Mr Raab: I thank my hon. Friend for his intervention. I will move on to the level of scrutiny later, but the short answer is that the level in that case was not nearly high enough. The question today is whether we in this House have the will to stand up and ensure that the trauma of the Symeou case and many others is not inflicted on other innocent people. Let us be very clear that Symeou was innocent, as are many of the victims under the European arrest warrant.
The Symeou case exposes the fatal flaw in the European arrest warrant. Fast-track extradition in the EU—I think this will answer my hon. Friend the Member for Hereford and South Herefordshire (Jesse Norman)—is based on a leap of faith and an assumption that all European justice systems are of a decent standard. That assumption is a sham. The justice systems in many European countries are well below any acceptable minimum standard. The Baker review proposed no safeguards to prevent a repeat of such miscarriages of justice. The report expressed the aspiration that penal conditions and justice systems across Europe will get better in time. In fact, standards of justice in some of the countries concerned are getting worse. According to Transparency International’s corruption perception index—just one benchmark, but an important one—corruption is getting worse in Greece, Hungary, Italy and Bulgaria. Even if standards of justice improve across Europe, as we all hope they will, our duty is to protect our citizens today, not in five or 10 years’ time. That is why it is important to take action now and not accept the “hit and hope” counsel of the Baker review.

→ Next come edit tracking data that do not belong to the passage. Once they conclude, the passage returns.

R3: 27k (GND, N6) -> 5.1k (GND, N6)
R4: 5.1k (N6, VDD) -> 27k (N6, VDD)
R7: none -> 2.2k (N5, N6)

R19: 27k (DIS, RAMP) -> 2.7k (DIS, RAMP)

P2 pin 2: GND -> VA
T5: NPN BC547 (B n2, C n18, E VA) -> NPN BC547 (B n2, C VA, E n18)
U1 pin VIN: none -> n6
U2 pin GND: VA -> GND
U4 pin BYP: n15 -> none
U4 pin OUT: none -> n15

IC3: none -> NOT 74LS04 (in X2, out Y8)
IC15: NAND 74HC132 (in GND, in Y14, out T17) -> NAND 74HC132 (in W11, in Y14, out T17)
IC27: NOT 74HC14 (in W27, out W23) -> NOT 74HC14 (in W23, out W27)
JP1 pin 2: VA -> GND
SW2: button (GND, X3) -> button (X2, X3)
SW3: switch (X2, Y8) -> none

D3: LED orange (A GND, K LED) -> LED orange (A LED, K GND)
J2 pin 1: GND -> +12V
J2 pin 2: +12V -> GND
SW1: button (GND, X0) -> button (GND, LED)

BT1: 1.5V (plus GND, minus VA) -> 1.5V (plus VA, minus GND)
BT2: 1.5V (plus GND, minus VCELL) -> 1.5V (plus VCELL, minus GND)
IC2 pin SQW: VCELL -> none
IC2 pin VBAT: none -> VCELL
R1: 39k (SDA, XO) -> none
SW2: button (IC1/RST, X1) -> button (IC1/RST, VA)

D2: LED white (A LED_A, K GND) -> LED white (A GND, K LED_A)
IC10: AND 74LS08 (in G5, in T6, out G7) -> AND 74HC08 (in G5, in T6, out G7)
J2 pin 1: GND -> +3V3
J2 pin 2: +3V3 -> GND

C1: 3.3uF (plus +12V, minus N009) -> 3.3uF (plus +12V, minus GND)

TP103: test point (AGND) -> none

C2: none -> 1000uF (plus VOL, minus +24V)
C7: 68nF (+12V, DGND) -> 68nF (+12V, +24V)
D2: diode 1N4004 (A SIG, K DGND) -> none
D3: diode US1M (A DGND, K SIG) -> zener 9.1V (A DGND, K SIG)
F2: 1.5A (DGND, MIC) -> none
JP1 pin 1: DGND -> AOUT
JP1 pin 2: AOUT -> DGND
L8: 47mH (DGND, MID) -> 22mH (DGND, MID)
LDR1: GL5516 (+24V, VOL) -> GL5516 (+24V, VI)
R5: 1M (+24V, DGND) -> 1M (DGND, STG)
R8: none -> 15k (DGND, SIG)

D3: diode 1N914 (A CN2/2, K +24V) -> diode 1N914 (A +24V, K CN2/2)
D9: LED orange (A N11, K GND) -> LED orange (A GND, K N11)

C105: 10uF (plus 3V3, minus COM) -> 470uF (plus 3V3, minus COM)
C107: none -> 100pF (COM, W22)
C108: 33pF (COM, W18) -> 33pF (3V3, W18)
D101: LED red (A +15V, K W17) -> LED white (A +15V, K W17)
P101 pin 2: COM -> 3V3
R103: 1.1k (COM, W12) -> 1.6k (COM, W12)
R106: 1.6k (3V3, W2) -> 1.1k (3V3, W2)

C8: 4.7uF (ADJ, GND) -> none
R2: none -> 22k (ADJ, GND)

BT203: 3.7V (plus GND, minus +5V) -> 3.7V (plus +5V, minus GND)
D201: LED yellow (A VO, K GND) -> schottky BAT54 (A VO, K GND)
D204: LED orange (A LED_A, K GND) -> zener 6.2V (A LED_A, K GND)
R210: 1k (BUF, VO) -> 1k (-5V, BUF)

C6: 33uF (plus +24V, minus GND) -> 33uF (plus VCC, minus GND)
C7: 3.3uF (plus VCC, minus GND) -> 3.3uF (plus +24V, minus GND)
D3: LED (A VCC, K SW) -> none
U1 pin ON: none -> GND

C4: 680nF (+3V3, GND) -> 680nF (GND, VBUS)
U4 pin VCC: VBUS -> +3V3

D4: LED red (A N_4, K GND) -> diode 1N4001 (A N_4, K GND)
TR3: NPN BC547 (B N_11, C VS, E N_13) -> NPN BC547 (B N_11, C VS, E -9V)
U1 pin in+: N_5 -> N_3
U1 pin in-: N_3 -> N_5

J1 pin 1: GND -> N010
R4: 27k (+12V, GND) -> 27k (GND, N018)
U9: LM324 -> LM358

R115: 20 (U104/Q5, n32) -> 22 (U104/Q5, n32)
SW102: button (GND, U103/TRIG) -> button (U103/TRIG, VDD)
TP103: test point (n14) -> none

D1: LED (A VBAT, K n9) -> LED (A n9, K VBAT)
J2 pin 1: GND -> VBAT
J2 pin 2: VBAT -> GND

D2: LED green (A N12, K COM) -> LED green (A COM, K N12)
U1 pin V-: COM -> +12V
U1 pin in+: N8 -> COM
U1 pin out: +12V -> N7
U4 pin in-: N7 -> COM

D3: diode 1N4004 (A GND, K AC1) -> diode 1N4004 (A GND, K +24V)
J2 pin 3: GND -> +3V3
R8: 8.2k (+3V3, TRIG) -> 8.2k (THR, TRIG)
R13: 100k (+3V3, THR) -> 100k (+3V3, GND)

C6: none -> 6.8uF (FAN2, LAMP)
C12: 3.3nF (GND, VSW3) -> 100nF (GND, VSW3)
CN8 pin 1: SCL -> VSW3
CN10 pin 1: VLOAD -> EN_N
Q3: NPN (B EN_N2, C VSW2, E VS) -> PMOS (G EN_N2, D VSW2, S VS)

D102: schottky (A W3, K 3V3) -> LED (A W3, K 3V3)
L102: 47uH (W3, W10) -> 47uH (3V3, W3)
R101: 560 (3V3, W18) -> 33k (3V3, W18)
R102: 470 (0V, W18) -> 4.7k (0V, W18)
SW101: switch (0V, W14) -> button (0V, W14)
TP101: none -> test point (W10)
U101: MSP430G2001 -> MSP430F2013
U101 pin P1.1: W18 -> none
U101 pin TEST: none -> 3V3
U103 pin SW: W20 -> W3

The Baker review failed to take evidence directly from the victims and hear about the trauma that innocent people and their families have been through. In contrast, the Joint Committee on Human Rights, chaired by the hon. Member for Aberavon (Dr Francis), took evidence from a range of victims, including Frank Symeou, Deborah Dark, Michael Turner and Edmond Arapi.
Angie Bray (Ealing Central and Acton) (Con): I am very much in sympathy with what my hon. Friend is saying. What is the balance between the number of Europeans who are extradited to the UK and the number of British citizens who are extradited to other European countries?
Madam Deputy Speaker (Dawn Primarolo): Order. The hon. Gentleman has been very generous in giving way, but before he replies I gently remind him of the time limit that will apply in the debate and that his introductory remarks were supposed to take about 10 to 15 minutes.
Mr Raab: Thank you, Madam Deputy Speaker. I will make progress. The short answer to my hon. Friend the Member for Ealing Central and Acton (Angie Bray) is that I am moving on to that point.